Excellent. I'll buy one. But I am not a fan of the orange. 

Are you going w/ Zipp wheels?

When will you start selling them?


----------



## bikesdirect (Sep 9, 2006)

Local Hero said:


> Excellent. I'll buy one. But I am not a fan of the orange.
> 
> Are you going w/ Zipp wheels?
> 
> When will you start selling them?



We will certainly do Zipps

Orange is the Moto Team Color
and in person this bike is really sharp; if I do say so myself

We should have them next spring

Do you prefer Red, DA, or Di2?


----------



## Local Hero (Jul 8, 2010)

I don't know how much you're asking but I have a feeling that the Di2 might be a little outside of my bike budget right now (I just bought an Inferno from you). That said, Di2 would be my first choice with Red second.


----------



## johnny dollar (Jul 21, 2010)

BIG fan of the orange over here.


----------



## bikesdirect (Sep 9, 2006)

Local Hero said:


> I don't know how much you're asking but I have a feeling that the Di2 might be a little outside of my bike budget right now (I just bought an Inferno from you). That said, Di2 would be my first choice with Red second.

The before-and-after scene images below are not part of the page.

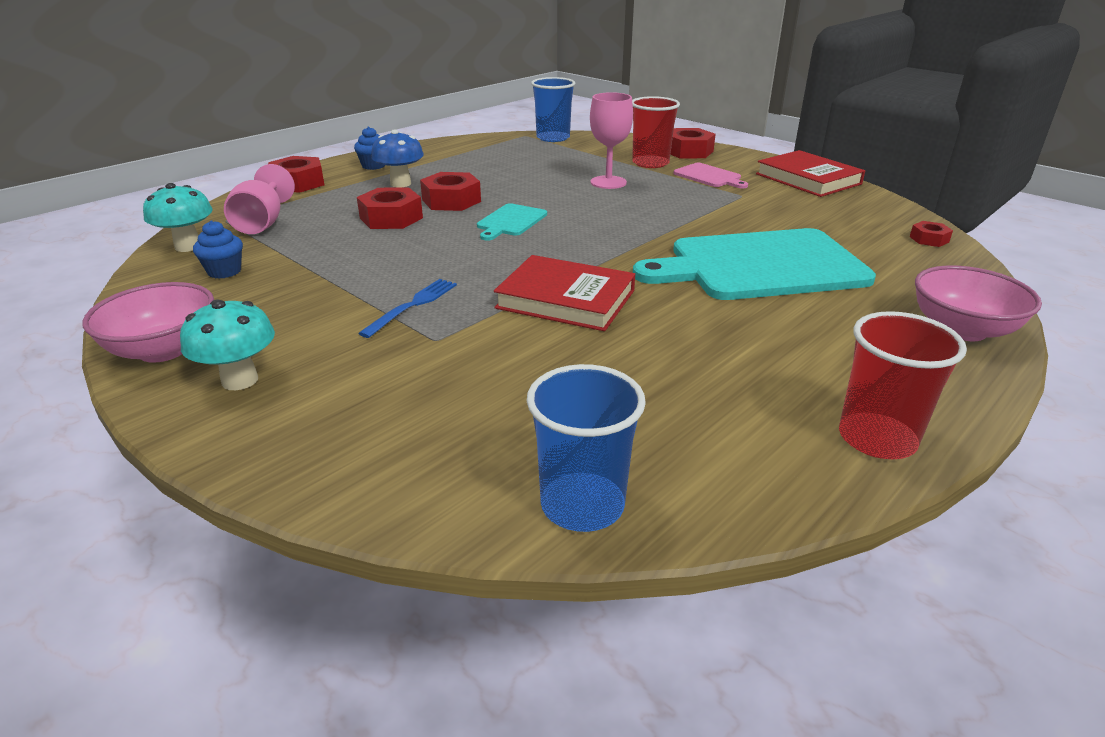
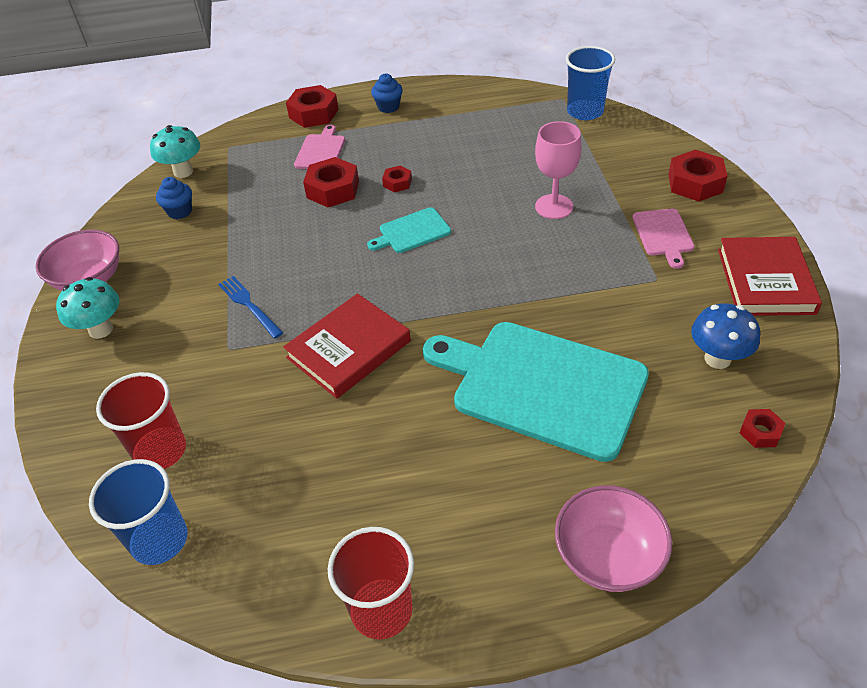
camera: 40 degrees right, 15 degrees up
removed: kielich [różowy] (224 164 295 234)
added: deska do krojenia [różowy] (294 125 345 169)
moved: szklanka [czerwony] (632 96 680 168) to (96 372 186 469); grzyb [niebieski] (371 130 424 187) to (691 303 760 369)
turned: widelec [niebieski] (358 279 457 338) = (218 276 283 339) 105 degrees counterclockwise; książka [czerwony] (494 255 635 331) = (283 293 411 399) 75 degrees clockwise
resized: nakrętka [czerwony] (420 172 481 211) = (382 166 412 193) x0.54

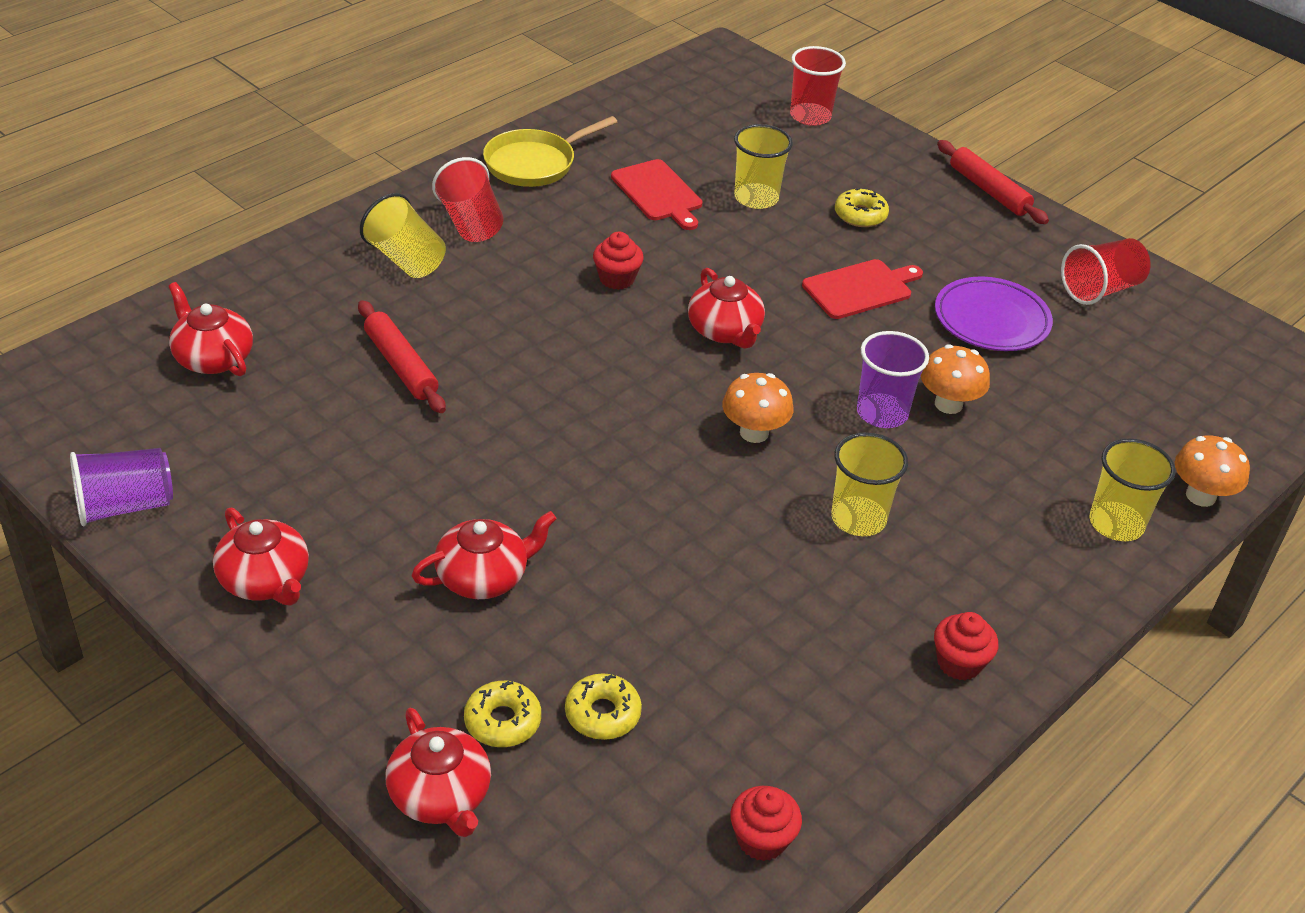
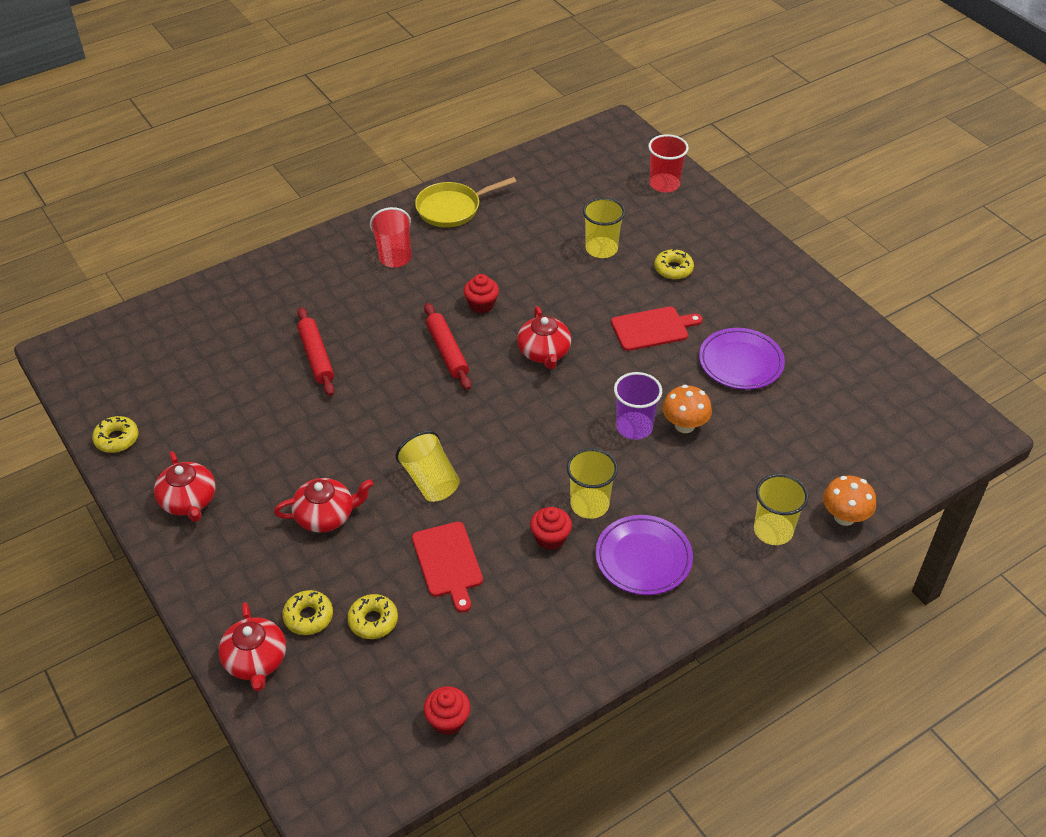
camera: 15 degrees right, 5 degrees up
removed: imbryk [czerwony] (169 282 253 376); grzyb [pomarańczowy] (722 373 793 443); szklanka [czerwony] (1061 238 1150 305)
added: talerz [fioletowy] (595 515 693 595)
moved: szklanka [żółty] (360 193 446 278) to (396 431 460 502); deska do krojenia [czerwony] (611 159 703 230) to (412 522 483 612); wałek do ciasta [czerwony] (937 140 1049 224) to (424 303 471 390); muffinka [czerwony] (934 612 998 680) to (530 507 572 550)
replaced: szklanka [fioletowy] (70 448 173 526) to donut [żółty] (92 416 138 453)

This is good information; as I was thinking of doing both RED and Di2
so we would have two price points
and options for different budgets


----------



## Local Hero (Jul 8, 2010)

bikesdirect said:


> This is good information; as I was thinking of doing both RED and Di2
> so we would have two price points
> and options for different budgets


Have you considered Zipp 101s?


----------



## bikesdirect (Sep 9, 2006)

Local Hero said:


> Have you considered Zipp 101s?


you mean; in order to lower price?

seems on top end; lots of people like 404 frt with 808 rear


----------



## randyharris (Aug 27, 2009)

mmm, looks yummy.


----------



## Local Hero (Jul 8, 2010)

bikesdirect said:


> you mean; in order to lower price?


I was just curious to see what you thought of the wheels. 101's might be an alternative to some of the Mavics. 


> seems on top end; lots of people like 404 frt with 808 rear


Agreed. 
Any idea what you're going to ask? If you want to give a pre-preorder discount and the price is right, I'll email you my credit card number and buy one sight unseen  
I really am _that_ pleased with my Inferno.


----------



## bikesdirect (Sep 9, 2006)

Local Hero said:


> I was just curious to see what you thought of the wheels. 101's might be an alternative to some of the Mavics.
> Agreed.
> Any idea what you're going to ask? If you want to give a pre-preorder discount and the price is right, I'll email you my credit card number and buy one sight unseen
> I really am _that_ pleased with my Inferno.



Thanks
I appreciate that

We will be setting specs for certain after Kona Ironman; and then I will know the pricing.

We will certainly being doing a pre-order discount on this bike.


----------



## asad137 (Jul 29, 2009)

Looks awesome -- What's the geometry like? The seat tube doesn't look particularly steep, but looks can be deceiving.

Any chance of a lower-spec model? Same aero frame but alloy wheels, alloy bars, and a lower-level groupset? (look, for example, at the Slice lineup from Cannondale).

Asad


----------



## dmabraham (Oct 23, 2009)

asad137 said:


> Looks awesome -- What's the geometry like? The seat tube doesn't look particularly steep, but looks can be deceiving.
> 
> Any chance of a lower-spec model? Same aero frame but alloy wheels, alloy bars, and a lower-level groupset? (look, for example, at the Slice lineup from Cannondale).
> 
> Asad


Ditto, I've been holding off on buying a Nemisis hoping that a carbon version would come out, but I can't imagine Ill be able to afford one with Zipp wheels and aerobars and a top of line drive train. 

Any chance you'll be offering just a frameset?

BTW looks great!


----------